APR 27, 2008 11:07 AM

SilverRevolver said:


You vegans and animal rights activists are always liberal, you think the idea of the United States being a Christian theocrocy is a terrible thing. But yet you insist on imposing your subjective system of morality onto the rest of us. How is that any different from the religous right? What does that make you?




Generalizations are ignorant.

Violet_Grim

Violet_Grim

Australia
March 2008

APR 27, 2008 12:19 PM

Let's be realistic guys: the current way animals are being farmed is atrocious. They don't die "honourable deaths" to feed people and from a socioeconomic point of view, it's just not sustainable in the long term future.
At least PETA is trying to come up with a viable solution....

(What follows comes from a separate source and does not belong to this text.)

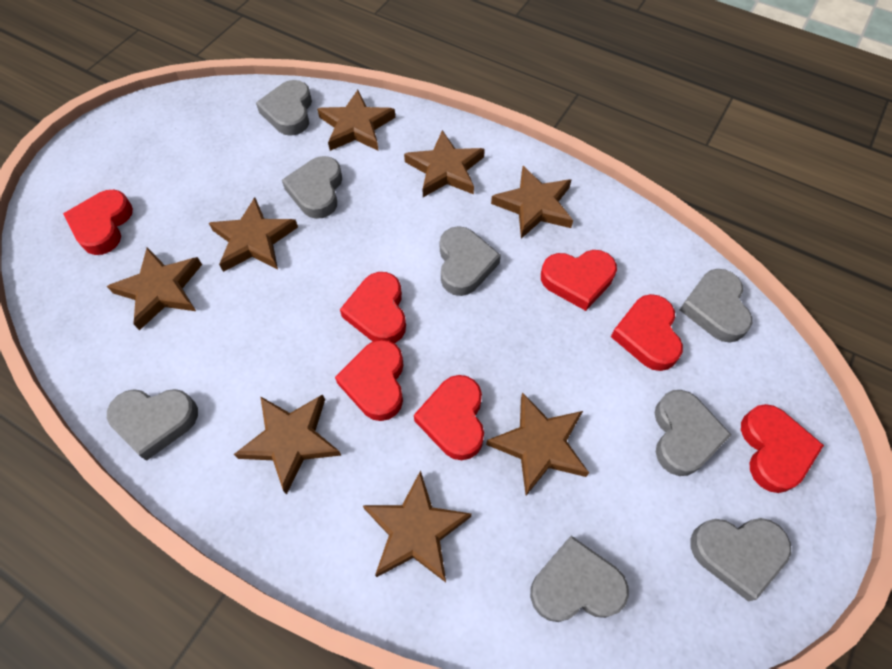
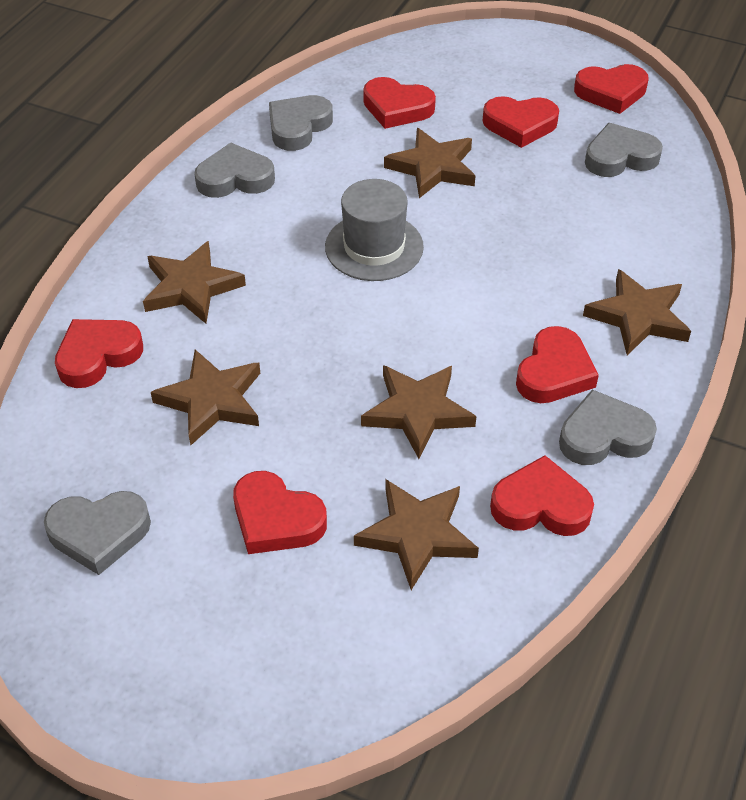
brown star: 8 -> 6
grey hat: 0 -> 1
grey heart: 8 -> 5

And another thing: as a vegetarian, the idea of dating a guy who regularly chows down on a baby sheep or cow isn't exactly the biggest turn on... So I'm kinda liking the idea of the lab grown meat. It certainly widens the dating pool for me, and I'll be honest here. I'm sick to death of the only vegetarian guys having a) hair longer than me, usually in dreads b) more skirts than I do and c) pupils more dilated than my cat [probably from the steady diet of mushrooms they found on their most recent tree-shagging expedition]

SilverRevolver

SilverRevolver

United Kingdom
May 2004

APR 27, 2008 01:56 PM

Mantis said:

SilverRevolver said:


You vegans and animal rights activists are always liberal, you think the idea of the United States being a Christian theocrocy is a terrible thing. But yet you insist on imposing your subjective system of morality onto the rest of us. How is that any different from the religous right? What does that make you?




Generalizations are ignorant.



Not as ignorant as asumptions.

Of course I'm generalizing! If I was to take it on a case by case basis, discuss every vegitarian and vegan that I have ever come into contact with making my point becomes lost in a prohibative amount of inconsequential information. I'm generalizing the majority, there are always exceptions, that was a given.

As an informed, educated omnivore who knows his sources, knows butchery every stage of and has been involved in the raising of animals for food (on a small farm), I don't much like the generalization that I (and all meat eaters) eat fast food and buy hormone pumped meat at the supermarket, but I understand why people think that.

If you want to argue the point, argue the point. Don't simply dismiss my argument because you think I'm making generalizations.